This tutorial introduces you to React Router v4 and a whole lot of things you can do with it.


React is a popular library for creating single-page applications (SPAs) that are rendered on the client side. An SPA might have multiple views (aka pages), and unlike the conventional multi-page apps, navigating through these views shouldn’t result in the entire page being reloaded. Instead, we want the views to be rendered inline within the current page. The end user, who’s accustomed to multi-page apps, expects the following features to be present in an SPA:

Each view in an application should have a URL that uniquely specifies that view. This is so that the user can bookmark the URL for reference at a later time — e.g.
The browser’s back and forward button should work as expected.
The dynamically generated nested views should preferably have a URL of their own too — e.g., where 101 is the product id.

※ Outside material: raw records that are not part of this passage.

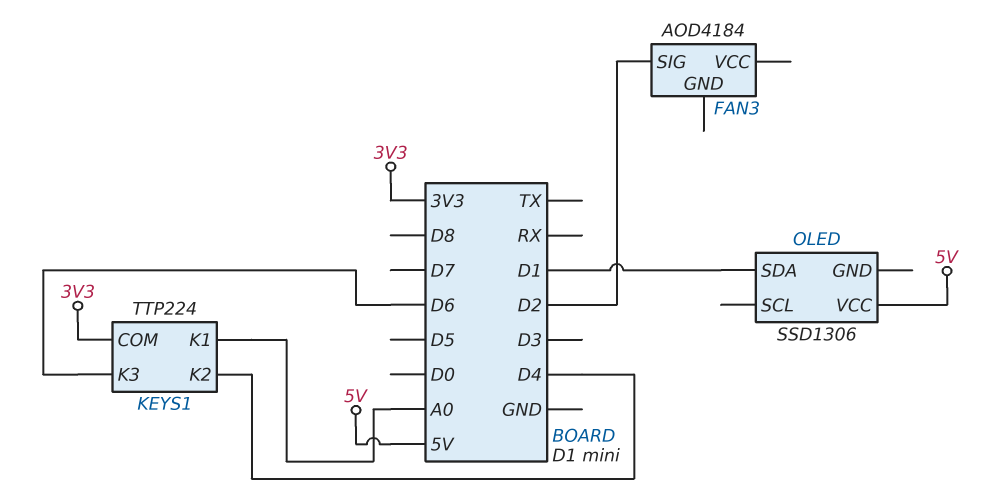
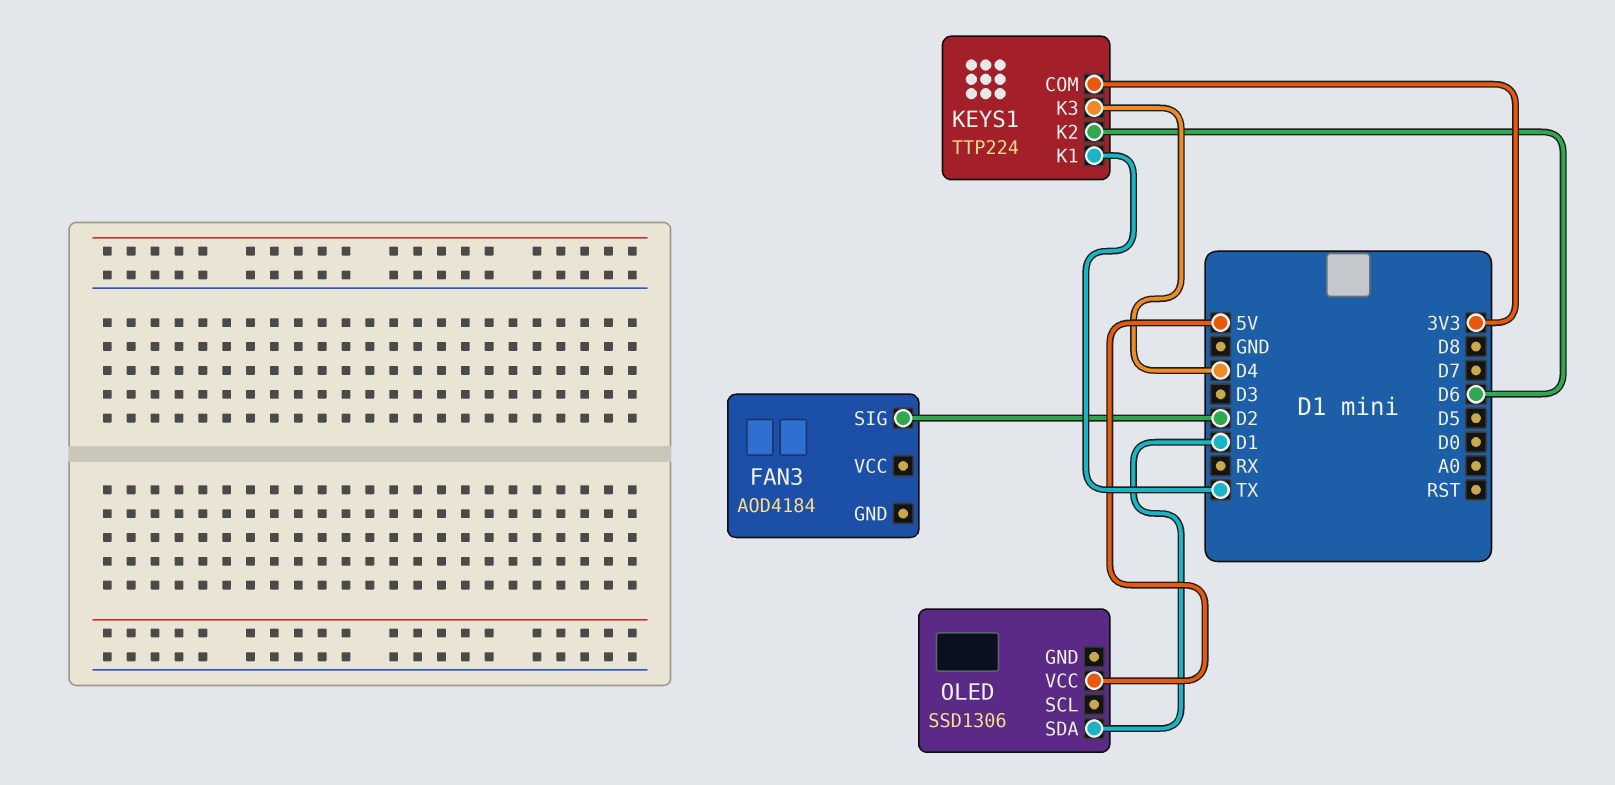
KEYS1 pin K1: A0 -> TX
KEYS1 pin K2: D4 -> D6
KEYS1 pin K3: D6 -> D4

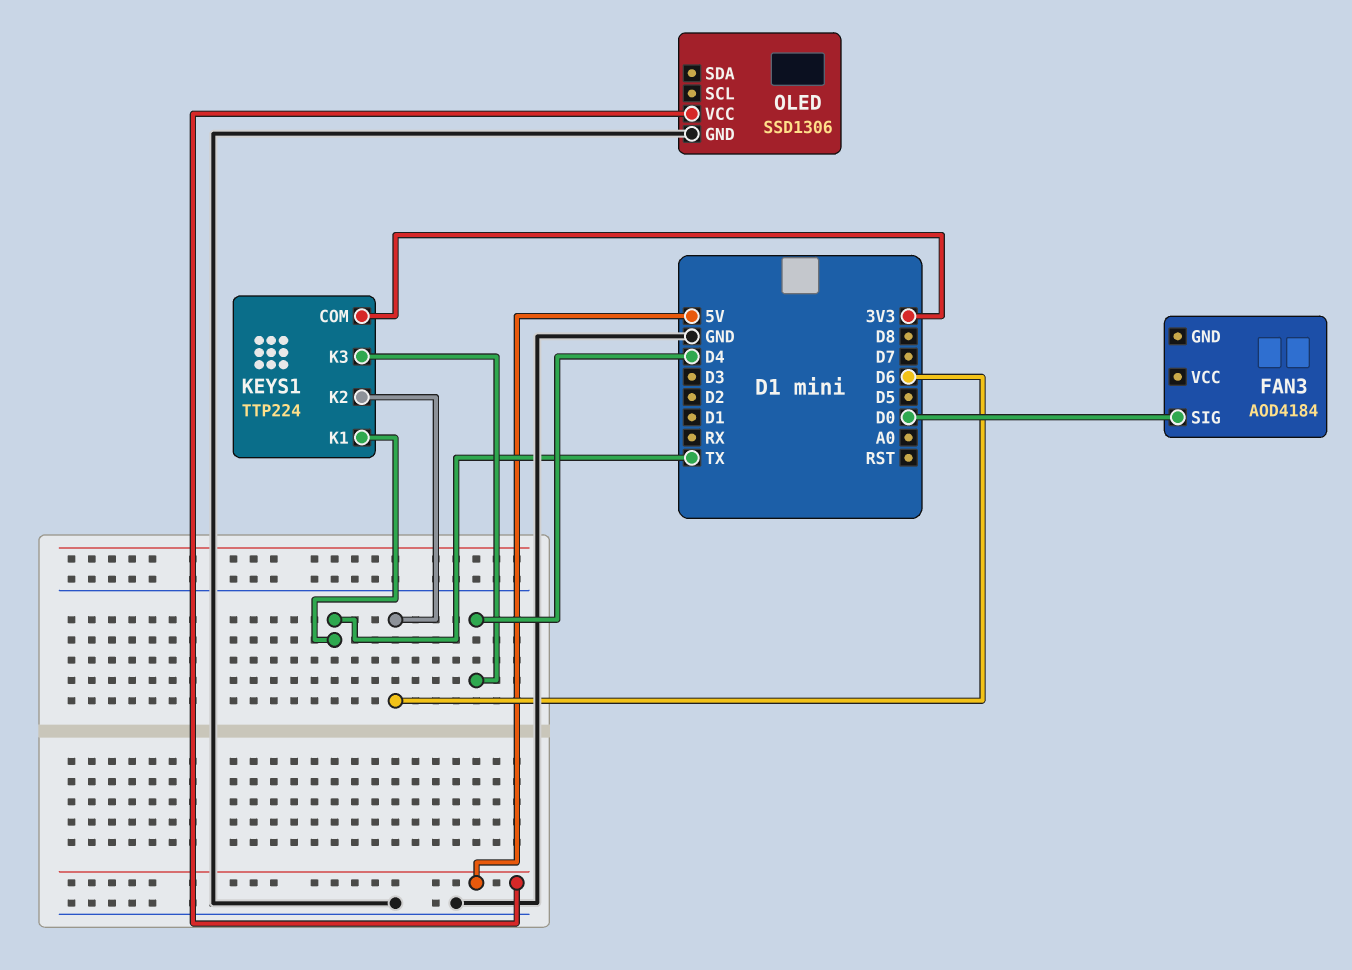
FAN3 pin SIG: D2 -> D0
OLED pin GND: none -> GND
OLED pin SDA: D1 -> none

Routing is the process of keeping the browser URL in sync with what’s being rendered on the page. React Router lets you handle routing declaratively. The declarative routing approach allows you to control the data flow in your application, by saying “the route should look like this”:

<Route path=”/about” component={About}/>

You can place your <Route> component anywhere that you want your route to be rendered. Since <Route>, <Link> and all the other React Router API that we’ll be dealing with are just components, you can easily get used to routing in React.

A note before getting started. There’s a common misconception that React Router is an official routing solution developed by Facebook. In reality, it’s a third-party library that’s widely popular for its design and simplicity. If your requirements are limited to routers for navigation, you could implement a custom router from scratch without much hassle. However, understanding how the basics of React Router will give you better insights into how a router should work.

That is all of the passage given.